Le journal papier reste quelque chose d’important, car il nous permet de hiérarchiser l’information, de donner des points de repères à nos lecteurs. Par ailleurs, les lecteurs lisent massivement le journal électronique. Mais oui, on continue à simplifier et alléger les tâches autour de la réalisation du journal papier. Les articles dans notre quotidien sont les mêmes que sur le papier, notre journalisme reste le même, avec les mêmes valeurs. Je suis d’abord journaliste avant d’être papetier, donc je défend d’abord l’accès a des articles de qualité. Mais je ne suis pas pessimiste, je pense que cela peut durer encore longtemps.

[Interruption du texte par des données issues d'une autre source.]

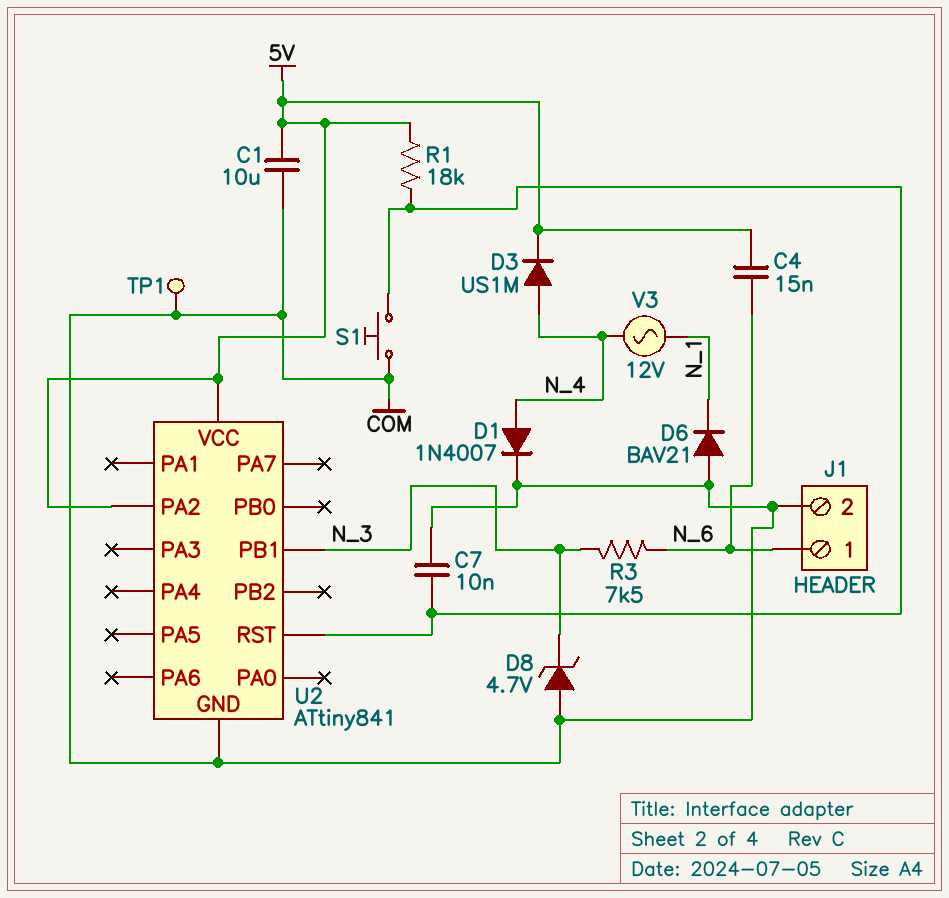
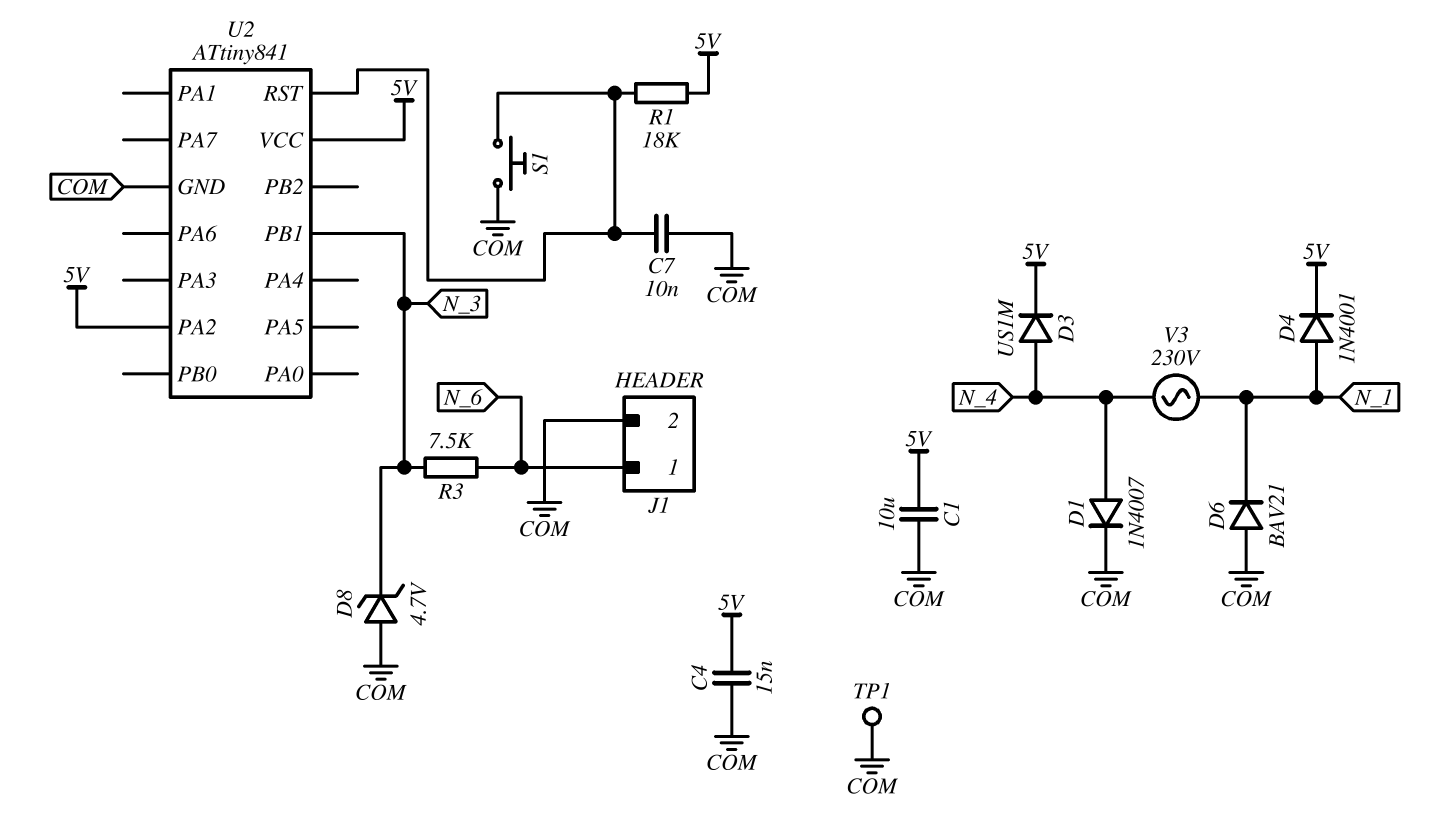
C4: 15nF (5V, N_6) -> 15nF (5V, COM)
D4: none -> diode 1N4001 (A N_1, K 5V)
V3: AC 12V (N_1, N_4) -> AC 230V (N_1, N_4)

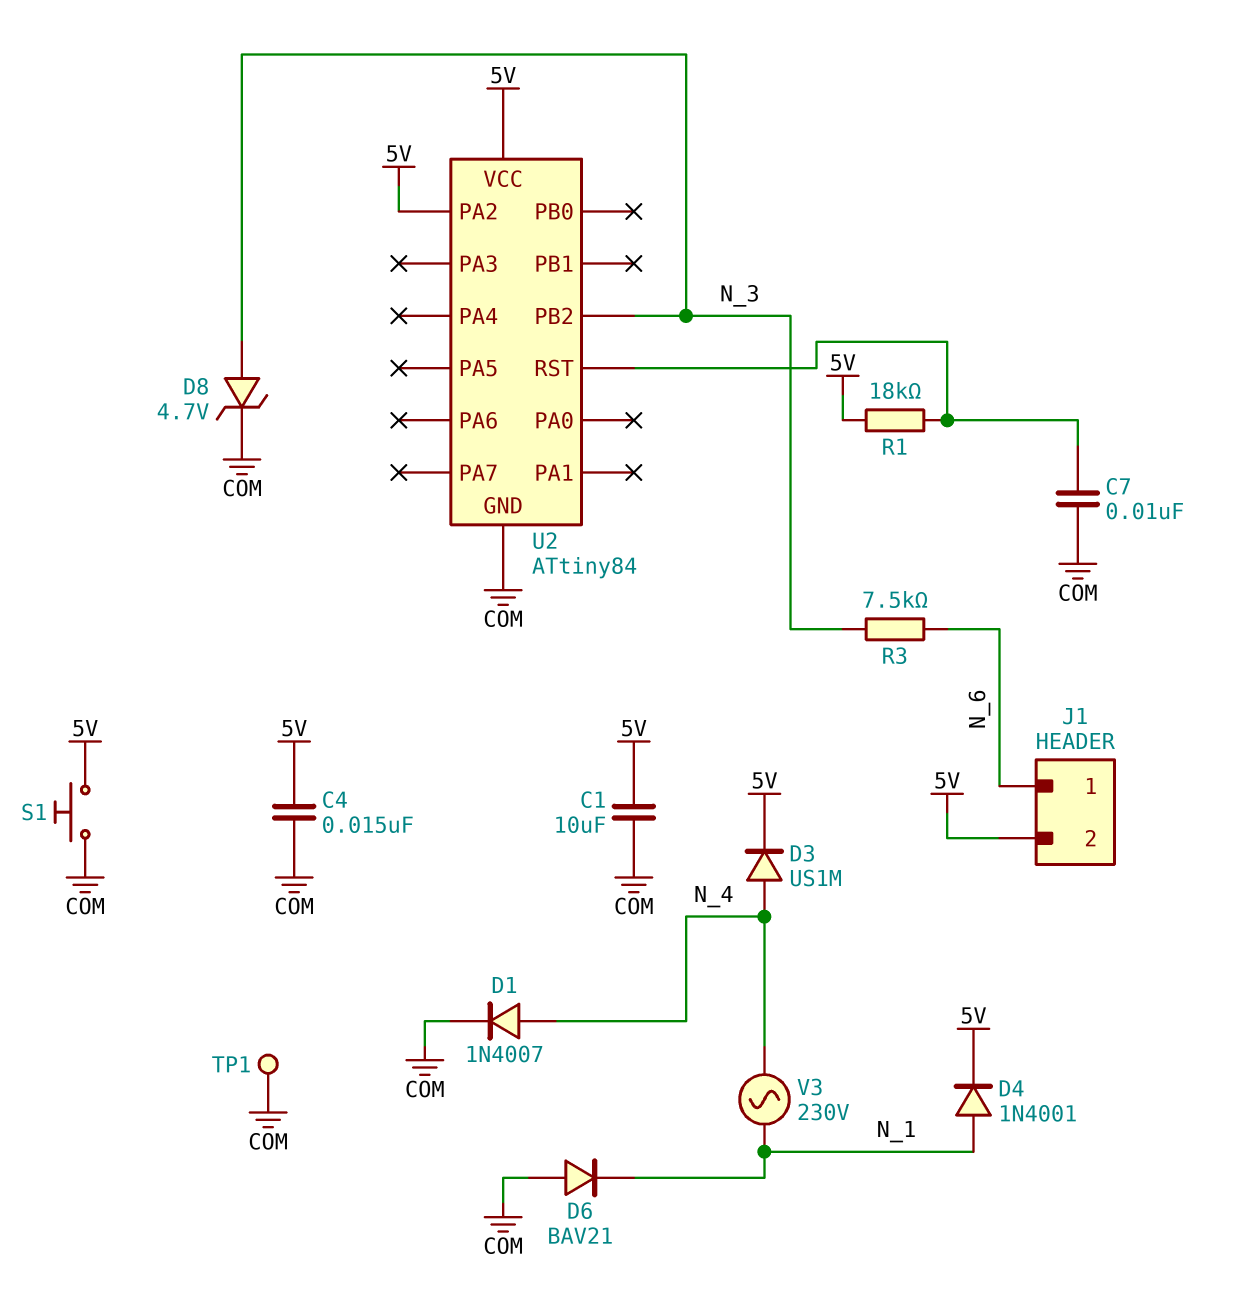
D8: zener 4.7V (A COM, K N_3) -> zener 4.7V (A N_3, K COM)
J1 pin 2: COM -> 5V
S1: button (COM, U2/RST) -> button (5V, COM)
U2: ATtiny841 -> ATtiny84
U2 pin PB1: N_3 -> none
U2 pin PB2: none -> N_3

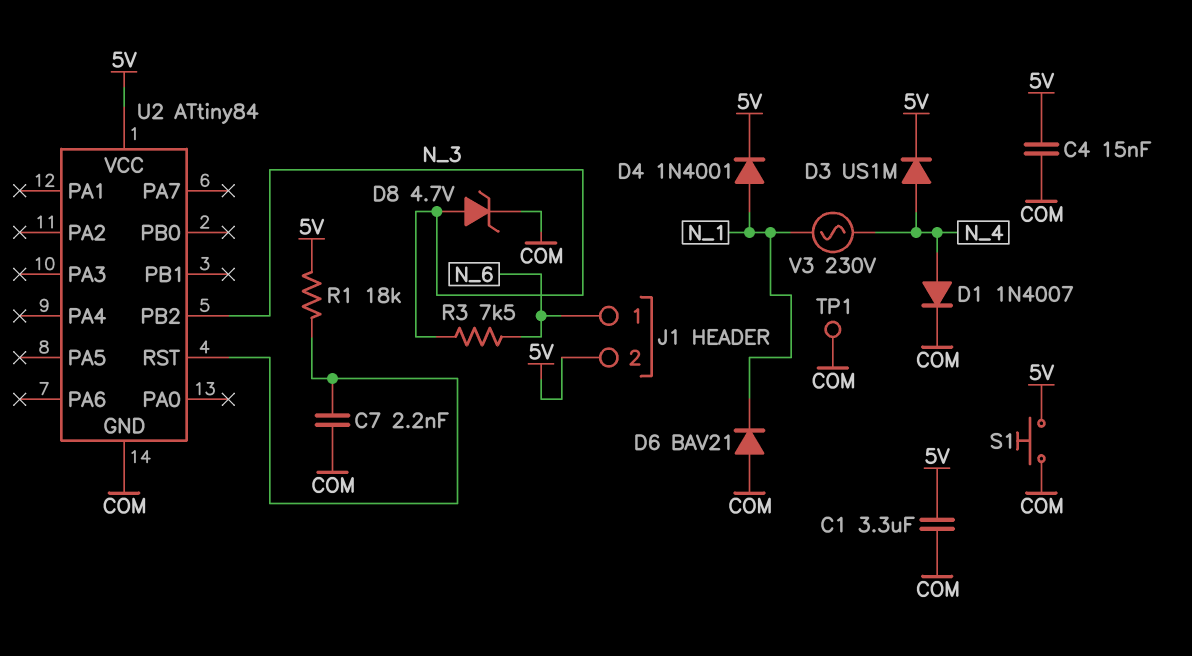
C1: 10uF (5V, COM) -> 3.3uF (5V, COM)
C7: 10nF (COM, U2/RST) -> 2.2nF (COM, U2/RST)
U2 pin PA2: 5V -> none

Le Monde en 2030, ça ressemblera à quoi ?

J’espère que cela ressemblera à un média encore plus soutenu par ses lecteurs. On aura un modèle économique extrêmement soutenu par l’abonnement numérique. Mais cela restera « Le journal Le Monde », avec toutes les 24 heures un arrêt sur l’actualité. J’espère que ce sera un journal encore plus lu, notamment dans le monde, un très grand média de référence pour tous ceux qui parlent français. Davantage connecté encore à la culture française, avec des services multiples qui permettront aux lecteurs de se cultiver encore davantage. Le Monde sera un écosystème qui défendra la nuance, le discours complexe et le rapport à l’écrit.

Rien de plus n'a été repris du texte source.